The most important finding of the present study is that the strategic femoral location for anatomical single-bundle ACL reconstruction is posterior to the centre of the footprint. These findings can be explained by the forces and stresses on the grafts. When restoring a normal ACL force–flexion curve, a lower level of stress on the graft is beneficial to prevent graft injury. Traditionally, the focus of ACL reconstruction has been on placing grafts in the most isometric manner, which can prevent the windshield wiper effect and is favourable for tendon-bone healing [
26,
27]. A nonisometric graft can be expected to slacken during a large portion of the flexion cycle and to not prevent anterior translation [
28]. However, the length of the native ACL was not isometric during knee flexion. A recent study highlighted the importance of restoring functional anatomy in ACL reconstruction to achieve normal knee function [
4]. Isometric placement of the graft resulted in nonanatomical graft behaviour, which can overconstrain the knee at larger flexion angles [
7]. Therefore, biomechanical considerations of grafts in ACL reconstruction are as important as isometric considerations are.
Multiple cadaveric studies have been conducted to investigate the graft force during passive flexion–extension. These studies used the force–flexion curve as an indicator to evaluate different ACL reconstruction techniques [
29,
30]. It has been indicated that the placement of femoral grafts in different locations results in different graft forces [
31]. In addition, studies demonstrated that passive flexion–extension motions do not load the ACL [
5,
30], which is not completely consistent with the current results. In this study, the graft was loaded first and then was unloaded during the lunge motion, and the peak force occurred at 30° of flexion (Figs.
7a, b). Another experimental study simulated active extension of the lower limb against gravity by loading the quadriceps musculature [
6]. The result showed an increased load on the ACL from 0° to 45° of flexion. These findings demonstrated the difference in graft behaviour between in vivo and in vitro conditions, which highlights the need for evaluating ACL reconstruction under physiologic conditions.
Large stresses on the graft and stresses close to the femoral or tibial tunnels were thought to be closely related to graft injuries and the widening of tunnels after surgery [
15,
32]. Given the importance of avoiding high levels of stress, the results of this study seem to be significant. The posterior graft placement led to a lower level of stress during the lunge and was significantly different from the other locations at higher degrees of flexion, which was beneficial in reducing the graft stress and risk of injury. Regardless of the location at which the graft is placed on the femoral footprint, the maximal principal stress of the graft did not change obviously before 30° of flexion was reached. The peak stress was found at 90° of flexion (Figs.

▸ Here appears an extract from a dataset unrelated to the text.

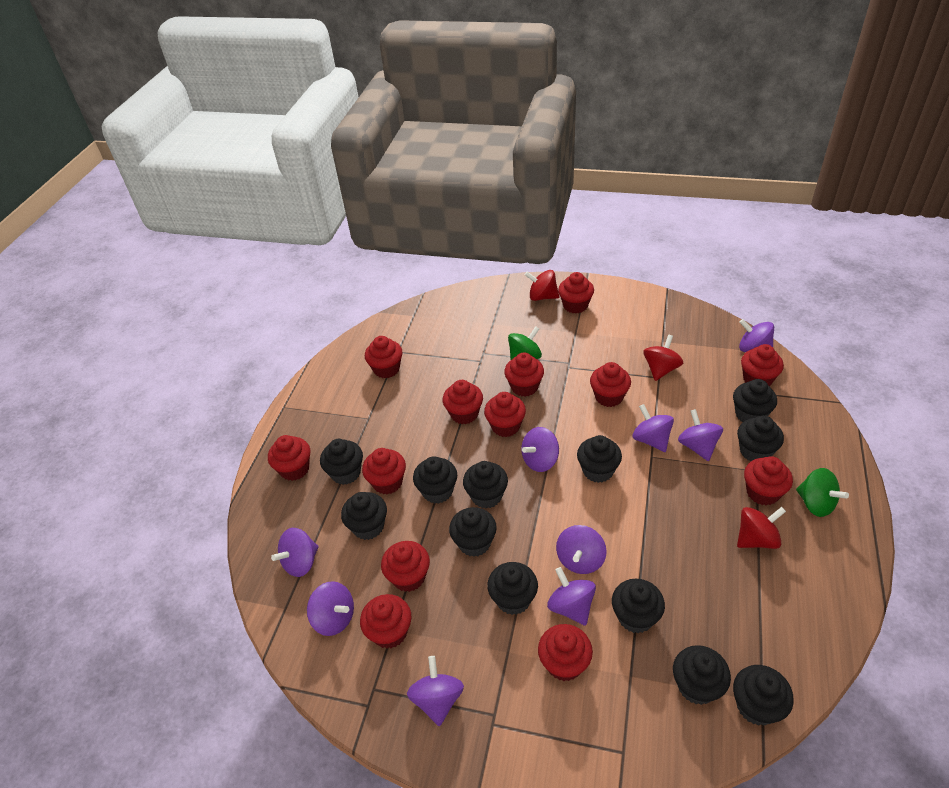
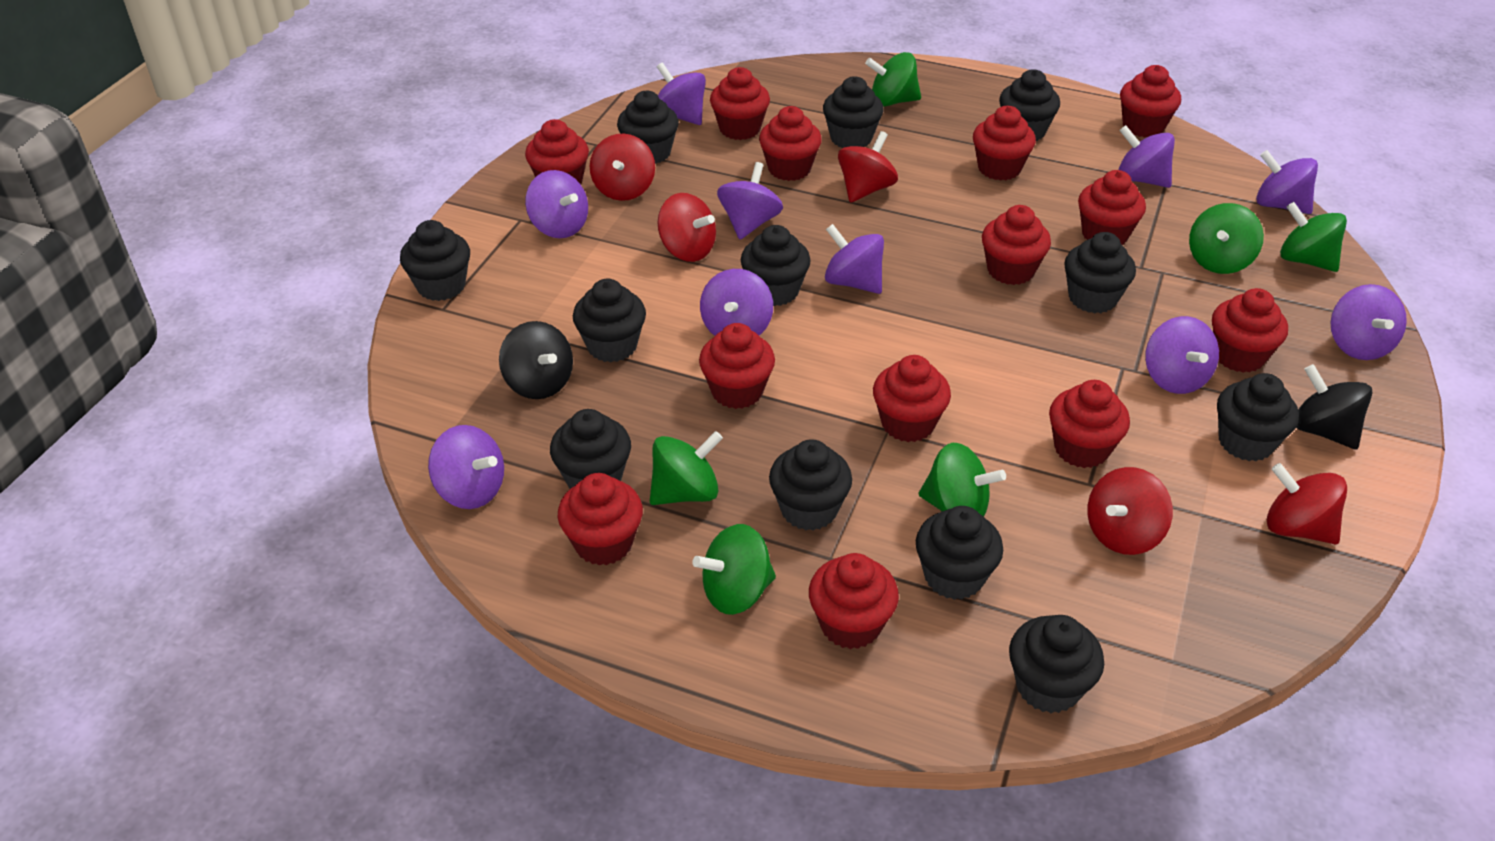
black spinning top: 0 -> 2
green spinning top: 2 -> 6
purple spinning top: 9 -> 10
red spinning top: 3 -> 5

7c, d). These findings may guide rehabilitation practice, during which a large range of knee flexion should be avoided and small angles of flexion (less than 30°) can be allowed in the period immediately following ACL reconstruction.
This study has several limitations. The entire range of motion was not studied. Hyperextension and flexion angles beyond 100° of flexion were not analysed. Only a lunge activity was used, and other functional activities, such as walking and ascending stairs, should be considered. Comparing the current results with the literature was not easy because there is no standard method for modelling and performing simulations. Therefore, the attachment points of the graft were identified by the bony landmarks individually. There was a concern that the radiation would be harmful to the subject. According to the record, the cumulative radiation dose was within the safety level and could be markedly reduced in future study [
33]. Furthermore, the present study was conducted using data from a single subject. The same procedure should be repeated in other subjects to determine whether this is a common result.